To try to back this up I quote wikipedia on parsers: "A parser is a software component that takes input data (frequently text) and builds a data structure – often some kind of parse tree, abstract syntax tree or other hierarchical structure, giving a structural representation of the input while checking for correct syntax. "

rupertford commented 6 years ago

Here is a simple example of where we are at the moment with syntax errors (once PR #94 goes on master) and this is compared with gfortran for reference. As you can see the actual information being output by fparser is not too bad for this example (ignoring the fact we have not caught the exception) ...

rupert@ubuntu:~/proj/fparser/src$ cat error.f90 
progra error
end program error

rupert@ubuntu:~/proj/fparser/src$ gfortran error.f90 
error.f90:1:0:

 progra error
 1
Error: Unclassifiable statement at (1)
error.f90:2:17:

 end program error
                 1
Error: Syntax error in END PROGRAM statement at (1)
rupert@ubuntu:~/proj/fparser/src$ python runme4.py 
Traceback (most recent call last):
  File "runme4.py", line 9, in <module>
    program = myparser(reader)
  File "/home/rupert/proj/fparser/src/fparser/two/Fortran2003.py", line 254, in __new__
    raise NoMatchError(errmsg)
fparser.two.Fortran2003.NoMatchError: at line 1
>>>progra error

rupert@ubuntu:~/proj/fparser/src$

We could potentially try to be more specific about the token that does not match (i.e. progra) but I'm not sure how easy that would be to implement. In general it might mean modifying user written match methods which could be a lot of work.

We could aim for an output similar to gfortran i.e.

<filename>:<line number>:<line position>:
<offending line as text>
syntax error

Note, I also think that all exceptions that are caught should be directly output to stdout/stderr rather than being logged.

Any thoughts or suggestions?

MatthewHambley commented 6 years ago

In order to give more specific error messages we might need to generalise the matching of strings out of user written code and into data driven code like the rest of the parser. This represents some amount of work but I don't have a good feeling on how much.

As for output, the logging system allows stdout and/or stderr to be chosen as output streams so it is not necessary to forgo the one in order to obtain the other. Or do you mean we should not be allowing the Python run-time to spew all over the console? In which case I agree.

rupertford commented 6 years ago

Hi @MatthewHambley et al.

At the moment it looks relatively easy to output filename, line number and offending text so I recommend we start with that. I think I can implement that relatively quickly - in fact, barring a bug it is already mostly there on master.

We could then look at potentially adding more specific information (e.g. which particular type of match failed within a line and/or line position) separately.

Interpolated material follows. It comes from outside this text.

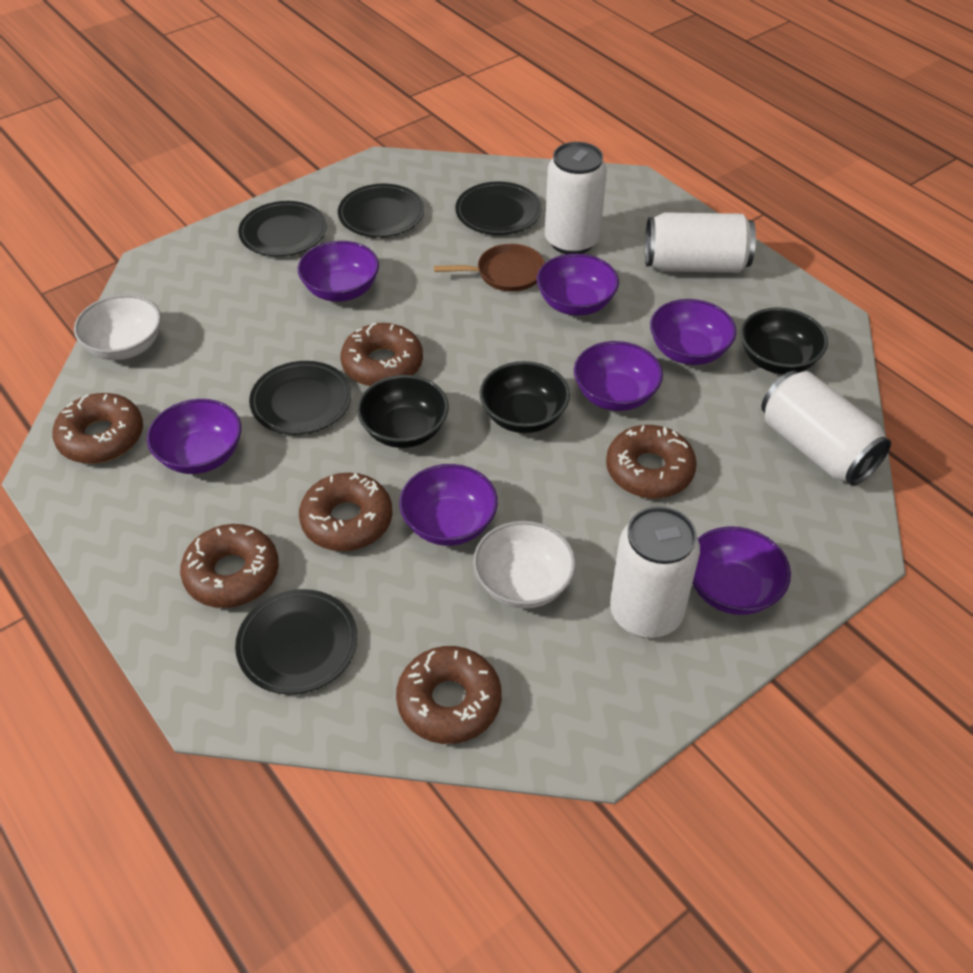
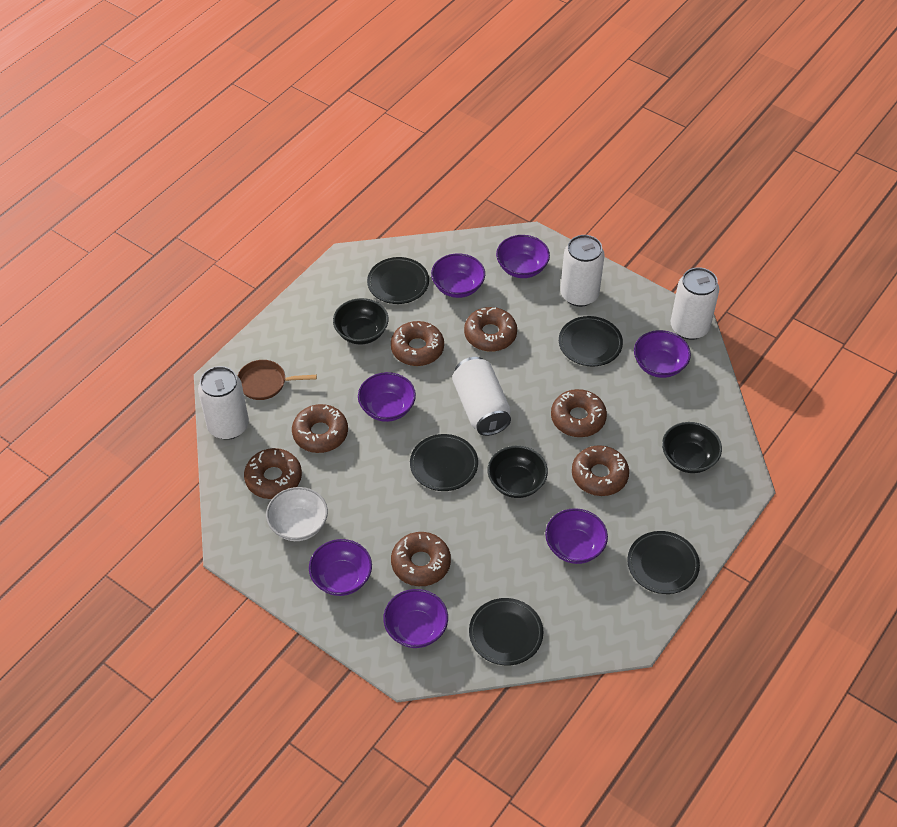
brown donut: 6 -> 7
white bowl: 2 -> 1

As for output I don't think we should be logging errors, they should be handled with exceptions in my view. @arporter pointed out that logging could/should be used for information about what choices the code is making which I'm happy with i.e. things that do not cause the parser to fail. Does that make sense?

rupertford commented 5 years ago

Basic error handling is now working on master and specific information is being added where possible. There is still an outstanding problem with outputting specific information when code fails to match more than one rule (so which one should be reported). However, I think this issue can be closed.